An important teacher of mine once told me in my training as a metaphysician that I needed courage to overcome some areas of my life and I never knew what he meant. Today I found out.
You see, courage we often think of as determination, strength, will and that lion quality. Well, I have plenty of that, I always have and in my training and work I found a way to express that without doing damage. Truthfully, courage comes from the heart it comes from us being able to express ourselves authentically, such as to be silly when we want to be silly, to cry when we feel like crying, to act according to our own hearts desires without fear of judgment, to not judge our own actions or thoughts even when we don't like them or feel aligned with them for they are what they are. We can learn from them.
It takes a lot of courage when presented with a challenge or difficulty or miscommunication not to react emotionally with anger. It takes courage to be compassionate and kind in the face of ugliness. It takes courage when we feel like we don't fit in. It takes courage to say we don't like something. True courage really requires us to be in our God self connected to your higher self and to stay there regardless of what is greeting us. Without thought....to just be. No masks, no faking, no fear.
This morning before I went to Yoga I had an opportunity to put that into practice in a very practical way, after all isn't this how we truly learn in the lives that we live. I was able to stay in my heart although there was a small part of me that felt a twinge of anger and a lion like response. But I stopped, I listened to my higher self and I moved forward and the issue resolved itself in a much more agreeable manner.
Then I go to class and the message is the same and along came the healing of the soul and heart. I couldn't have asked for a better teacher or teaching this morning. As I lay there in my svasana I saw layers of my heart being pealed away, those layers have been protection for me from when I was very small and up until this day. You see we put up shields many times when we feel unloved, threatened, fearful, humiliated, angry or sad. And we change because of it. We lose the connection to our very own essence.
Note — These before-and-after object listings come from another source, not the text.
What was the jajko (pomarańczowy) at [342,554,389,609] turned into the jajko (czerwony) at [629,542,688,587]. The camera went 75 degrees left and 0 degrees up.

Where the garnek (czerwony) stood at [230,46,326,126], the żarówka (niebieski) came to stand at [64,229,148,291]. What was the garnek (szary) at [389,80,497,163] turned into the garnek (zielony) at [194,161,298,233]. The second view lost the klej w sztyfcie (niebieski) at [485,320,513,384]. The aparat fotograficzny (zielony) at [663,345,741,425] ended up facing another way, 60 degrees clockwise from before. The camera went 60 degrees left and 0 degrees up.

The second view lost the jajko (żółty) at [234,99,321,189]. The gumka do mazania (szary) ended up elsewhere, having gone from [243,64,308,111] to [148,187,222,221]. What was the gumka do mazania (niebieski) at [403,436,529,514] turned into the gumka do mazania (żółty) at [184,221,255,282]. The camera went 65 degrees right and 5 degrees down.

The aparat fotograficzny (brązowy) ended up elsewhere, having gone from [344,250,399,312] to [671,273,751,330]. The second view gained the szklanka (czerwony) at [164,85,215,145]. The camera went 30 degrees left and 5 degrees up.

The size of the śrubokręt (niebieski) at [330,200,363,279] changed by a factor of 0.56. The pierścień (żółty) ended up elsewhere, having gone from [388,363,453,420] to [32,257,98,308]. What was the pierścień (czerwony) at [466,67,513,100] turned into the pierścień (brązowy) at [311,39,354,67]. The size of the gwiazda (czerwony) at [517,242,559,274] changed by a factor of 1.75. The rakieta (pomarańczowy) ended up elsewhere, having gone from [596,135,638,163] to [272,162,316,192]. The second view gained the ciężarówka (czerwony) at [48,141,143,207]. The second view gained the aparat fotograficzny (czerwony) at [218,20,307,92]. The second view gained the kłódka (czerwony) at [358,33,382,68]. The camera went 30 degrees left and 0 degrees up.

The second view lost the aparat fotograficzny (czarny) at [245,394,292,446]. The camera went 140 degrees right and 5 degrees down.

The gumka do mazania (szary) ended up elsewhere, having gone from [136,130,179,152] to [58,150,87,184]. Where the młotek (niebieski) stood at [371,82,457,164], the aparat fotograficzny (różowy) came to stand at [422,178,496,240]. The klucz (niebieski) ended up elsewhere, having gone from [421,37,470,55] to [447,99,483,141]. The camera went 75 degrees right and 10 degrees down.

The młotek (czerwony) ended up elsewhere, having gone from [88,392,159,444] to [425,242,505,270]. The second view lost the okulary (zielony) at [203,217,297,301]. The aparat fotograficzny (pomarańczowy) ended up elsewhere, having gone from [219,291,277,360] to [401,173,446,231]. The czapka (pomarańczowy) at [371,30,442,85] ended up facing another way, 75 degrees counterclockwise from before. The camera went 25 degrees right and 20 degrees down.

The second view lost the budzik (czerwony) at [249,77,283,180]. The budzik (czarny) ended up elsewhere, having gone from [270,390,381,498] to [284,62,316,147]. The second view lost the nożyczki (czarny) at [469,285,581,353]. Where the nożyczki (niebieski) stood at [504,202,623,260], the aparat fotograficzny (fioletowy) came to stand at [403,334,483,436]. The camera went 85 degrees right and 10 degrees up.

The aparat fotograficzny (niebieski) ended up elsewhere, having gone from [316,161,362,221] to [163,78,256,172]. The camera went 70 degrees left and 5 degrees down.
Life is not meant to harden us, it's purpose is to teach us love. Please don't harden your heart anymore.
As I write this the tears are rolling as I continue to release, it is taking courage to be in humility and write this. After all, I'm known as a healer, a teacher, a warrior and yet I am not so brave sometimes and aren't I supposed to be? No, that is another illusion of protection, for me and maybe for you. I write this piece for us all and from my brave heart to your brave heart I hope it touches a deep space within you.